Sweden has not suffered from any Corona-hysteria. This is related to the fact that Swedish authorities did chose to avoid lock-down measures. Instead, the authorities appealed to citizens to “act responsibly”. As long as gatherings of more than 49 people are avoided, everything goes. This meant that restaurants, pubs, shops, services, cultural institutions etc could be kept open, even through the Covid-19 high-peak season of March-May, 2020. Concert halls, open air festivals, fairs and other major events were cancelled, though. Public unrest was avoided by simply not conducting mass infection tests. Thus, for some time the Swedish infection statistics were pretty comfortable reading in comparison to other European countries.

Now, everybody is aware that Covid-19 is spreading violently even here, but trust in the authorities (and fate) is still strong. And business is almost as usual, probably with the exception of all these Zoom-meetings so many of us are having since March.

There are some exceptions to the general rule, though.

For a period of time, long-distance journeys within the country were forbidden. Even in Sweden, most offices went in an early stage over to home commuting and cloud meetings. Upper secondary schools and all institutions of adult education and higher education were closed down entirely.

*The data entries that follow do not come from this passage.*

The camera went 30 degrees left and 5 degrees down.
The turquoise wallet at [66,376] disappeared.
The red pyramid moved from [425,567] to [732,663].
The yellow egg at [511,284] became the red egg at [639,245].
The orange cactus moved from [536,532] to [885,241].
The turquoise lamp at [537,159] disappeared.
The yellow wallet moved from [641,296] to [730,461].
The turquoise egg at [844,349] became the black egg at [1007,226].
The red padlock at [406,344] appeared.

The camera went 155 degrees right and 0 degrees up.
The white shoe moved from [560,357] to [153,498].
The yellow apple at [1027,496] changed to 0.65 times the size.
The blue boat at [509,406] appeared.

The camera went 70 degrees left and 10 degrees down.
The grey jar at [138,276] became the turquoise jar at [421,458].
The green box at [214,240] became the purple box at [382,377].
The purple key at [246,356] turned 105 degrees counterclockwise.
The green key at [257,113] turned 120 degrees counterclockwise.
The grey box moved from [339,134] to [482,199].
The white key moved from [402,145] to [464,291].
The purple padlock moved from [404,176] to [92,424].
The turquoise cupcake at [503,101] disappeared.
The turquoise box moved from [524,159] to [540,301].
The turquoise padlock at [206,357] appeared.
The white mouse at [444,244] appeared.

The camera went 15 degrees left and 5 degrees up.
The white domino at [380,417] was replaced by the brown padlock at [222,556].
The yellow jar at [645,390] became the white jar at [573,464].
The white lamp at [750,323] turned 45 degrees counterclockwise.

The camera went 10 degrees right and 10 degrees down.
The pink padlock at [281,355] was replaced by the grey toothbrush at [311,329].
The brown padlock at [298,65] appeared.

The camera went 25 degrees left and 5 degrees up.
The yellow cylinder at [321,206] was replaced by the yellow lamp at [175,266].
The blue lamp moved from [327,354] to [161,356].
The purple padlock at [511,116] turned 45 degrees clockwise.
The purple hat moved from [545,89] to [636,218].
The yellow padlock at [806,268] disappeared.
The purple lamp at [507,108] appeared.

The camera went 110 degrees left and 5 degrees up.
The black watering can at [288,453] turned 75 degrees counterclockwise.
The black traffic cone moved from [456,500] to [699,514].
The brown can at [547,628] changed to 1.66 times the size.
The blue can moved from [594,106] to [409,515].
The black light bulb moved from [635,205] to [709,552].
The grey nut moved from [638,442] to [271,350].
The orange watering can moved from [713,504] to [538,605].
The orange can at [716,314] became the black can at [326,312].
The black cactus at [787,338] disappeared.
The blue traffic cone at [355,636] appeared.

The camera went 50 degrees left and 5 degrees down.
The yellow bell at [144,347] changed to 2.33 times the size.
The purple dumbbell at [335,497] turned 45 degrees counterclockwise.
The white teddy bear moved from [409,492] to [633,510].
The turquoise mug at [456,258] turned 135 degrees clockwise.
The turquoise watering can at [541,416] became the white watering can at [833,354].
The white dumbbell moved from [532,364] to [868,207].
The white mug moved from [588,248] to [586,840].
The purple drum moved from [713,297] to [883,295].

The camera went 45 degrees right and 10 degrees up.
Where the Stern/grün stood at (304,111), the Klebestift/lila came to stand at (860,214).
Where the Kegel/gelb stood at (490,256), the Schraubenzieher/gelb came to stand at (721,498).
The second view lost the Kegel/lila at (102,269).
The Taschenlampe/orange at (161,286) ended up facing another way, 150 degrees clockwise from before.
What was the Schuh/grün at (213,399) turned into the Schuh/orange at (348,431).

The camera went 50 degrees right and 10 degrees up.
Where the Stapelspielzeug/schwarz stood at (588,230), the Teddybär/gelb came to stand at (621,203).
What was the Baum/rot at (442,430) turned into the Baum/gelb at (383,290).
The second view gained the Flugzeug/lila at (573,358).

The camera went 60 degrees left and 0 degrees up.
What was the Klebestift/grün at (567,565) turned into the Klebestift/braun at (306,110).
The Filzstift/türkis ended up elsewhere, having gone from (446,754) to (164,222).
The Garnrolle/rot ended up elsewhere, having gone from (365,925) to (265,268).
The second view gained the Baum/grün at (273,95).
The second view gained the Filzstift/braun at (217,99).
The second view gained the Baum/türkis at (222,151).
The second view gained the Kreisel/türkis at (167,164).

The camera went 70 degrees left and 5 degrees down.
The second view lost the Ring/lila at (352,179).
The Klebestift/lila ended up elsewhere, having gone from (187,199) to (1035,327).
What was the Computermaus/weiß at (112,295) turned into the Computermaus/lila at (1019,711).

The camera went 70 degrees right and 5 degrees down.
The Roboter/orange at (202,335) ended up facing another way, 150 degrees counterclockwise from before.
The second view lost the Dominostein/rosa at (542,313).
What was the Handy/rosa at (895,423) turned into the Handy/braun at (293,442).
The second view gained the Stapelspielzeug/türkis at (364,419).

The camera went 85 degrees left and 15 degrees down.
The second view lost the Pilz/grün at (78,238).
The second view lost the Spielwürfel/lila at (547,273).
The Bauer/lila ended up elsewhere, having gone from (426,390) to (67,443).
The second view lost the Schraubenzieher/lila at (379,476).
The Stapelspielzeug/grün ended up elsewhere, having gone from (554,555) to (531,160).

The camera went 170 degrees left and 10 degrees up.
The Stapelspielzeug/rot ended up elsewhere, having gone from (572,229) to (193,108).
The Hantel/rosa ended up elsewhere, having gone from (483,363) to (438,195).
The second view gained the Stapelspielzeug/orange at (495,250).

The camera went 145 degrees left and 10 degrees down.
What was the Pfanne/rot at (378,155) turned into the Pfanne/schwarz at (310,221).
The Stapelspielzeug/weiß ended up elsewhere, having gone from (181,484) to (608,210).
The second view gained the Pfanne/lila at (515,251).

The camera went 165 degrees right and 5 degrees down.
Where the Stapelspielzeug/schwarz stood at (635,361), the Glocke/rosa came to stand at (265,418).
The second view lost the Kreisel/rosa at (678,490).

Kvarnby Folk High School started online education on March 16 – we made this decision collectively, as students and teachers felt it was uncomfortable to just proceed with business as usual. Obviously, this was the right decision to make, as the government decided to close down all adult educators on March, 17. While we had the opportunity to prepare ourselves and went online with preparations made, the lock-down decision came rather unexpected for many of our colleagues.

Thanks to this, we avoided chaos, but of course we had some initial troubles when going online. While some courses managed well from the beginning, other courses faced major problems. For those teachers who had used digital education tools before, the process was much swifter than for teachers who had not used these tools. And the same applies, of course, to students whose digital competence skills were of very varying quality, not least due to class factors.

Our experiences from the period of forced digitalization are interesting.

We managed to adapt rather quickly, and all teachers expressed a feeling that the experience was (and is) very useful. In the future, we will be better when it comes to use digital tools in our ordinary education. We learned that all-digital education favors certain groups of students, while others do suffer from it. While students with functional variations, e.g. students who do have problems focusing in class, gain better access to their class materials and their teachers, other students did not well.

We discovered, as expected, that there are students who are not living in digitalized homes. The possibility to loan a computer from school helps here, but these students are usually unskilled users of digital tools. In addition, we have students who do not have homes where they can study undisturbed. And we have, unfortunately, students who are homeless. For these groups of students, the process of studying online was very hard. Which ultimately let to the decision to start opening up for physical lectures at school, again. In groups of 1-6, our Swedish classes and our classes at secondary school level started to have classes at school, again.  

To summarize, we learned a lot from the process, and we are now much more aware than before that digital competences – and digital infrastructure – are essential for the welfare of our students. To become a better school, we have to invest: In the education of educators, and in digital tools and hard ware.